Un altro tratto distintivo di questo personaggio è il suo ruolo di egemonia sulla banda di criminali e quindi anche quello di portavoce della gang. Il giudice è il rappresentante ufficiale della banda nelle occasioni formali, come durante la cena dal governatore Trias (capitolo 13) o nell’incontro con il tenente Couts (capitolo 16): esattamente come l’autore di un libro, media con eloquenza la presentazione dei compagni-personaggi e ne limita al tempo stesso la libertà. Holden possiede le qualità di un artista: suona il violino, assegna le posizioni della danza mentre prende parte al ballo. Conosce molte lingue e – come McCarthy – si serve dello spagnolo fluentemente.

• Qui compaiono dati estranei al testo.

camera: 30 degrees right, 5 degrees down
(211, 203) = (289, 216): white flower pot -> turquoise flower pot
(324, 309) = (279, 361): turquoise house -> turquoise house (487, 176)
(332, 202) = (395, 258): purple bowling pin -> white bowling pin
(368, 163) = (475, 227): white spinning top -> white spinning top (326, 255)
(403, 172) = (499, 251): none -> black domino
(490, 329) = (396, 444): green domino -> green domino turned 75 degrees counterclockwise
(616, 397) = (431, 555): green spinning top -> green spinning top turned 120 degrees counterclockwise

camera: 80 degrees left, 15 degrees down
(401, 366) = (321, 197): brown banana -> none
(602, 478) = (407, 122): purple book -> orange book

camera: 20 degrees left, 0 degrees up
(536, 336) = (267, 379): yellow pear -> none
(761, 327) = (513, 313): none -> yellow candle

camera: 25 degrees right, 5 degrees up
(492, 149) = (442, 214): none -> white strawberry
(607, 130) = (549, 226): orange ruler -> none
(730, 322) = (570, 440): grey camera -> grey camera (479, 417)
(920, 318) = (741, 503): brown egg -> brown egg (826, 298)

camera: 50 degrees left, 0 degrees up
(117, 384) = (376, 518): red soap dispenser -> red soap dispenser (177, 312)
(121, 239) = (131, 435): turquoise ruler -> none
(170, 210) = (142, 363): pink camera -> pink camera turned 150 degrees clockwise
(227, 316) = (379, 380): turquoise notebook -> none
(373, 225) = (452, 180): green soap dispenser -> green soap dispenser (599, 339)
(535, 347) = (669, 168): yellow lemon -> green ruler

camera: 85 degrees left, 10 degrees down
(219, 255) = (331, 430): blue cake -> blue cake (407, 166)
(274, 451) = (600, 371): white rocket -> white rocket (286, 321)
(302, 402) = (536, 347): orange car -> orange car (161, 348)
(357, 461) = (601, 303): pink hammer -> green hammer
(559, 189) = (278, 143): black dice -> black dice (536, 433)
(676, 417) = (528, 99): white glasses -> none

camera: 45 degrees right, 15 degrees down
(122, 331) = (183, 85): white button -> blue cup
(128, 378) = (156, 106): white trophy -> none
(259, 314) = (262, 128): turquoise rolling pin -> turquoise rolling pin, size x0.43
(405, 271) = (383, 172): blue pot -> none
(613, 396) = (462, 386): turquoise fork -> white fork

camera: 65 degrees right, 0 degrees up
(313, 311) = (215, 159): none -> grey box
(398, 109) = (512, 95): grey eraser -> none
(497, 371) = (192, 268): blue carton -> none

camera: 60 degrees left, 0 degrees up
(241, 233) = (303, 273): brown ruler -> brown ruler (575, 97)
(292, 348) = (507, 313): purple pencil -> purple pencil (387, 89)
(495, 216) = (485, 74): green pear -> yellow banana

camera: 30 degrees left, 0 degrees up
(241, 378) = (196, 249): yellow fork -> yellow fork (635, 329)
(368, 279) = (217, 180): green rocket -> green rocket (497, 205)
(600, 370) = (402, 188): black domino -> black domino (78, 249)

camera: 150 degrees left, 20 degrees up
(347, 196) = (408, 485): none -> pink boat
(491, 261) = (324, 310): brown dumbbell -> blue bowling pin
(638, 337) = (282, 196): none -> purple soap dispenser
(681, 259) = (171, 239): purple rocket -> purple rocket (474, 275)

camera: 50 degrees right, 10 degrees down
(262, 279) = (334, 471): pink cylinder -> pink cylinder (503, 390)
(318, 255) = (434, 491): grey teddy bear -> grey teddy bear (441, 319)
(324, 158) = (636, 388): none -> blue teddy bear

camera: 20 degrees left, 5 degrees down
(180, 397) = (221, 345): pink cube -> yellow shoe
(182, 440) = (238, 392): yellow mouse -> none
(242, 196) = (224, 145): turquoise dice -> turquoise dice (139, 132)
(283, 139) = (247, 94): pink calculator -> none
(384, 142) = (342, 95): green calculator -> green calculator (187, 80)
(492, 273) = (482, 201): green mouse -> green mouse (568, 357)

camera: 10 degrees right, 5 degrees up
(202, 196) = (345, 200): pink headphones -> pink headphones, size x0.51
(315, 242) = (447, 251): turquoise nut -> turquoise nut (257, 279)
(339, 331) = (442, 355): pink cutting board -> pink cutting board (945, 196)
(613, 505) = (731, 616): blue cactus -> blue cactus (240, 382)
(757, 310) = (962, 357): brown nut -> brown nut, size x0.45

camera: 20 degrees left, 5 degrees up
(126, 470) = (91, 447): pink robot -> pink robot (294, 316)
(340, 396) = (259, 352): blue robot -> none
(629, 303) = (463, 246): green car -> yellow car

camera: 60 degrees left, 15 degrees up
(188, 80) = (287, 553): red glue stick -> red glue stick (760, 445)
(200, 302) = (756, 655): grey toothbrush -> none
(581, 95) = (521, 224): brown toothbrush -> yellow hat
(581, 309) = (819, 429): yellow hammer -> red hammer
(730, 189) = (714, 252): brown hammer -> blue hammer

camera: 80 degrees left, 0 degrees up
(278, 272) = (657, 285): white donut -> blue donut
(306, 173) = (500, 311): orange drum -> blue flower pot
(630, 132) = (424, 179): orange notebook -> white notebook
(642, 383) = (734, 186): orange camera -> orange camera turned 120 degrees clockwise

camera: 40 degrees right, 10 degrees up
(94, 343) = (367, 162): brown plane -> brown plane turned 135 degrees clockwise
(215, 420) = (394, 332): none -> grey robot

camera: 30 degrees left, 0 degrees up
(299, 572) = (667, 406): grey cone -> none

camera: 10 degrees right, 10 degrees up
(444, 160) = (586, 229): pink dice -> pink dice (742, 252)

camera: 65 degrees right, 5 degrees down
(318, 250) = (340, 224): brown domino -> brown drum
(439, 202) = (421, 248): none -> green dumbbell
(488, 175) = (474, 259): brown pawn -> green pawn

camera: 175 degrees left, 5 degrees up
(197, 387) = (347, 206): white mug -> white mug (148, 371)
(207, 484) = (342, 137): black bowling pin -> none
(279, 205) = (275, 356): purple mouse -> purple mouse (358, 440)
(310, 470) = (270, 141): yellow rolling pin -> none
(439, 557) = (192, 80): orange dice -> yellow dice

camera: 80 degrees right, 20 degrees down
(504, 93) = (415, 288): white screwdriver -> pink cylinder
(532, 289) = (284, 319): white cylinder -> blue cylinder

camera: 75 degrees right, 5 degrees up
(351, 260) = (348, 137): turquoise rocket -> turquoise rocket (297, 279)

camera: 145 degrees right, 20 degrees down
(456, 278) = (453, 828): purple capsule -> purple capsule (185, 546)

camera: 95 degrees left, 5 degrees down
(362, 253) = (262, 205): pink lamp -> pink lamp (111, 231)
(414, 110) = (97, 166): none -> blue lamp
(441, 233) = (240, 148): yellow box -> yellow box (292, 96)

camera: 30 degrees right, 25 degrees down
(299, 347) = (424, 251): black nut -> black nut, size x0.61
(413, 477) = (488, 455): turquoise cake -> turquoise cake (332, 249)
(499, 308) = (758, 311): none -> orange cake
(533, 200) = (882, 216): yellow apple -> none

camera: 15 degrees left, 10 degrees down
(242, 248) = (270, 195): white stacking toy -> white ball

Come interpretare la componente di metaletterarietà presente in questo romanzo? Questa pratica letteraria si coniuga spesso (non sempre a ragione) con il concetto di autoreferenzialità; non gode più di ottima salute e di buona fama. È spesso da più parti accusata di essere uno strumento al servizio del pastiche, del disimpegno letterario, della superficialità, del gioco senza scopo del postmodernismo. Eppure, altrettanto spesso, resta uno dei linguaggi più efficaci per veicolare un (paradossale?) "effetto di realtà"; come nel caso di Holden-McCarthy, la pagina viene forata per aprire uno squarcio su un "qualcosa" di ulteriore al testo stesso; il più delle volte, altri testi. Che il segreto per definire il concetto di “metaletterarietà” – o quantomeno un mezzo attraverso cui uscire da un certo senso di impasse – non risieda forse nell’accezione filologica della preposizione meta-, ovvero “dopo, oltre”? In questo “oltre” della letteratura, che coincide forse con la vita stessa, abita e prende senso la scrittura metaletteraria, di McCarthy e di altri. Anzi, si situa sul confine fra queste due realtà che essa separa e congiunge allo stesso tempo.

Per saperne di più:

Le citazioni sono tratte dalla splendida traduzione di Raul Montanari di Cormac McCarthy, Blood Meridian, Or the Evening Redness in the West, Random House, New York 1985, ovvero l’edizione italiana: Meridiano di sangue, Einaudi, Torino 1998. Un testo introduttivo (e molto semplice) all’opera di McCarthy è Steven Frye, Understanding Cormac McCarthy, University of South Carolina Press, Columbia (SC) 2009. Più interessanti sono certamente Steven Frye (a cura di), The Cambridge Companion to Cormac McCarthy, Cambridge University Press, New York 2013, oltre che Stefano Rosso, Rapsodie della frontiera. Sulla narrativa western contemporanea, ECIG,  Genova 2012. Harold Bloom, nel suo Come si legge un libro e perché (BUR, Milano 2000), dedica un fortunato ed entusiastico capitolo a Blood Meridian, inserendolo nel solco della tradizione delle opere “figlie” di Moby Dick. Un classico intramontabile della critica statunitense che analizza il rapporto fra il mito della frontiera, la violenza e la sua rappresentazione letteraria è invece Richard Slotkin, Regeneration Through Violence: The Mythology of the American Frontier, 1600–1860, Wesleyan University Press, Middleton (CT) 1973.